Our existing practice of performing the design and manufacture of our products in-house has enabled us to
utilize alternative lower cost components from different suppliers and, where possible, to redesign our products to
permit us to use these lower cost components. We believe that because of our practice of performing the design,
manufacture and marketing of our products in-house, our Shijr, Taiwan, Jhongli, Taiwan, Lin-Kou, Taiwan, Olathe,
Kansas, and Salem, Oregon manufacturing plants have experienced relatively low costs of manufacturing. In
general, products manufactured in Taiwan have been our highest volume products. Our manufacturing labor costs
historically have been lower in Taiwan than in Olathe and Salem.
Sales price variability has had and can be expected to have an effect on our gross profit. In the past, prices
of our devices sold into the automotive/mobile market have declined due to market pressures and introduction of
new products sold at lower price points. The average selling prices of our aviation products have increased due to
product mix and the introduction of more advanced products sold at higher prices. The effect of the sales price
variability inherent within the mix of GPS-enabled products sold could have a significant impact on our gross profit.

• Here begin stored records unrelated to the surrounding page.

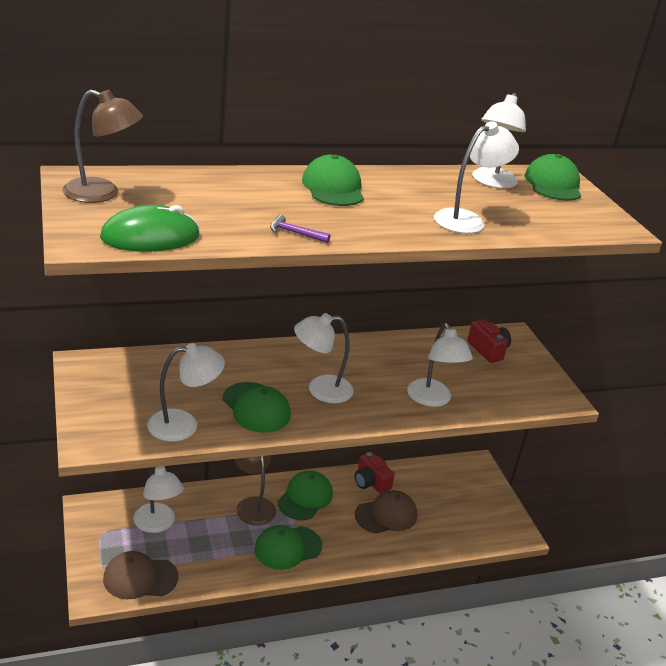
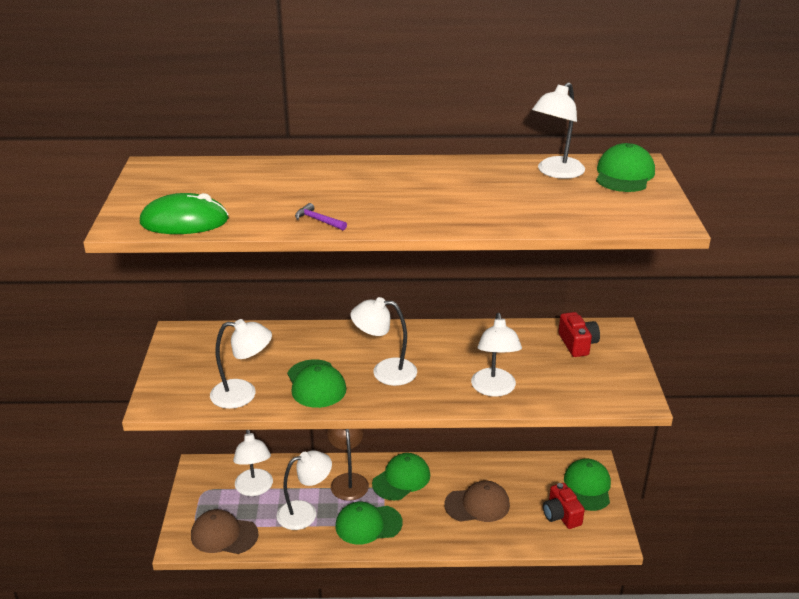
camera: 20 degrees right, 0 degrees up
(102, 193) = (166, 181): brown lamp -> none
(333, 188) = (384, 177): green cap -> green cap (587, 487)
(371, 482) = (473, 471): red camera -> red camera (561, 515)
(467, 219) = (501, 210): white lamp -> white lamp (305, 513)

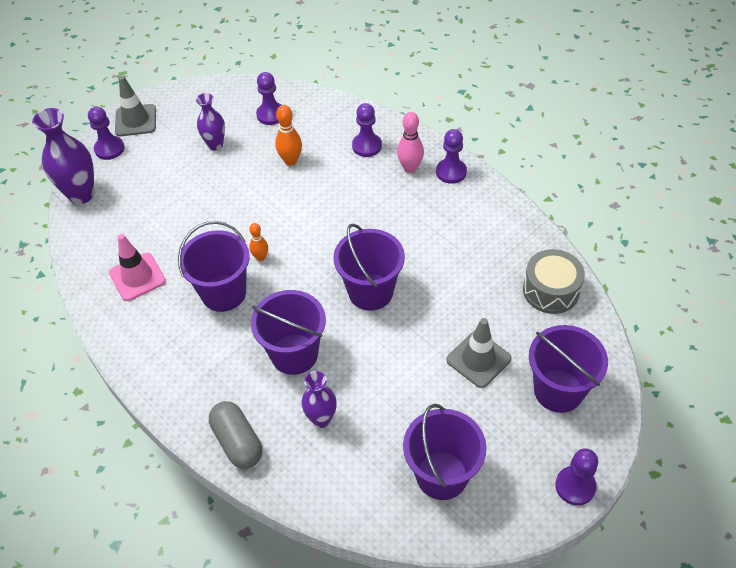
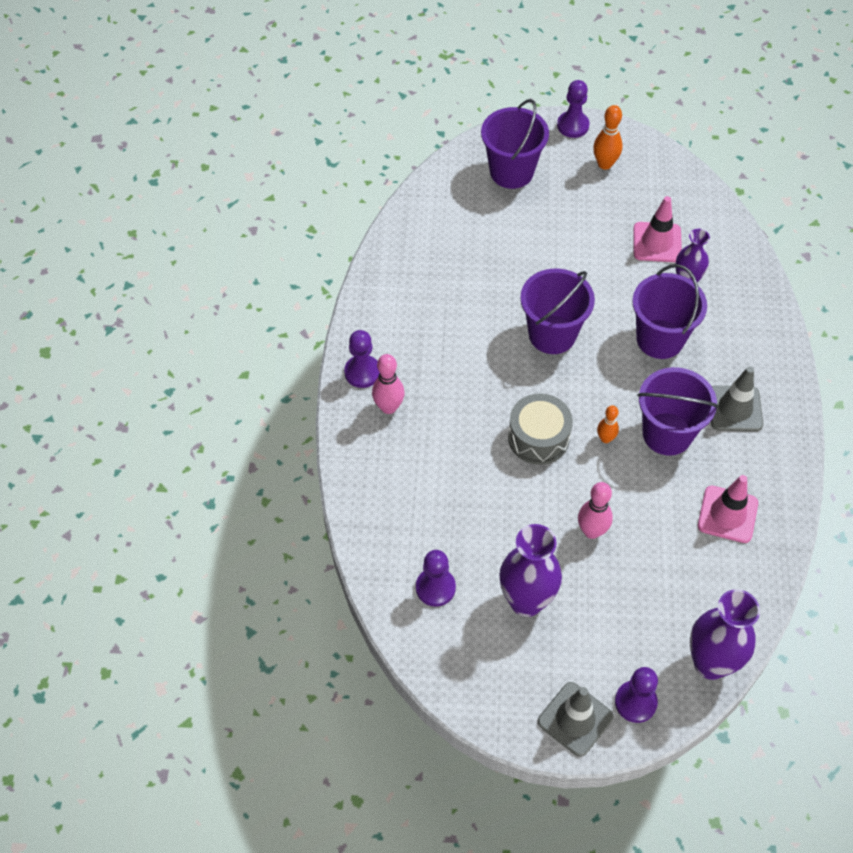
camera: 135 degrees left, 5 degrees up
(214, 202) = (592, 531): none -> pink bowling pin
(215, 145) = (526, 601): purple vase -> purple vase, size x1.62
(237, 442) = (759, 315): grey capsule -> none
(291, 160) = (477, 513): orange bowling pin -> orange bowling pin (605, 164)
(367, 146) = (395, 463): purple pawn -> none
(380, 434) = (657, 242): none -> pink traffic cone
(441, 475) = (644, 191): purple bucket -> none
(478, 359) = (536, 228): grey traffic cone -> grey traffic cone (735, 409)
(551, 290) = (426, 225): grey drum -> grey drum (538, 438)

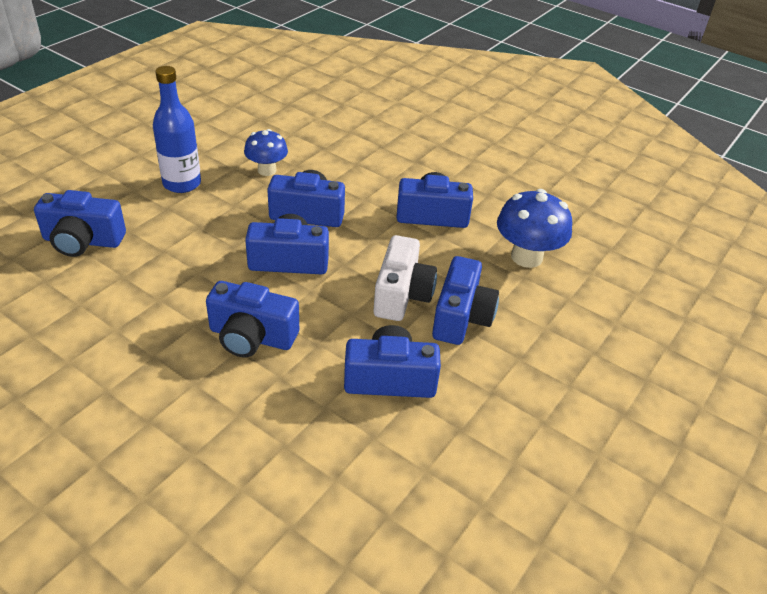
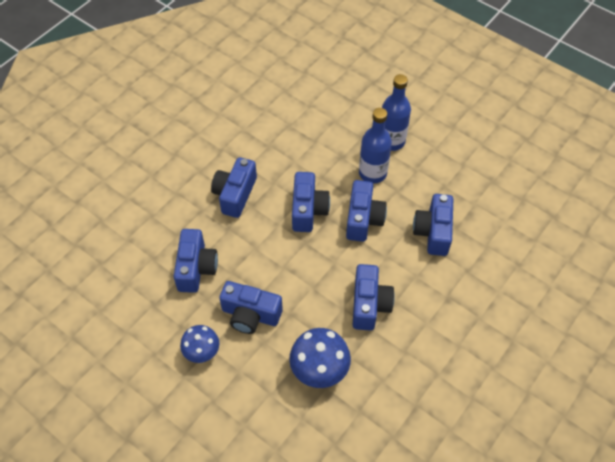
camera: 95 degrees right, 15 degrees up
(83, 241) = (322, 100): blue camera -> blue camera (433, 232)
(233, 202) = (372, 173): none -> blue bottle
(267, 170) = (416, 190): blue mushroom -> blue mushroom (202, 352)
(402, 295) = (273, 278): white camera -> none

Selling, General and Administrative Expenses
Our selling, general and administrative expenses consist primarily of:
salaries for sales and marketing personnel;
salaries and related costs for executives and administrative personnel;
advertising, marketing, and other brand building costs;
accounting and legal costs;
information systems and infrastructure costs;
travel and related costs; and
occupancy and other overhead costs.
With the expected increase of total revenues in the future, we expect selling, general and administrative
expenses to continue to increase for the foreseeable future. We intend to increase advertising and marketing
expenses in order to focus on individual markets and build increased brand awareness in the consumer marketplace,
especially as we continue to develop new markets and expand opportunities in rapidly growing markets like portable
automobile navigation, which is becoming a mass market. We also intend to increase our customer call center
support as our business continues to grow. We also anticipate increased selling, general, and administrative costs
associated with information technology staffing and support activities.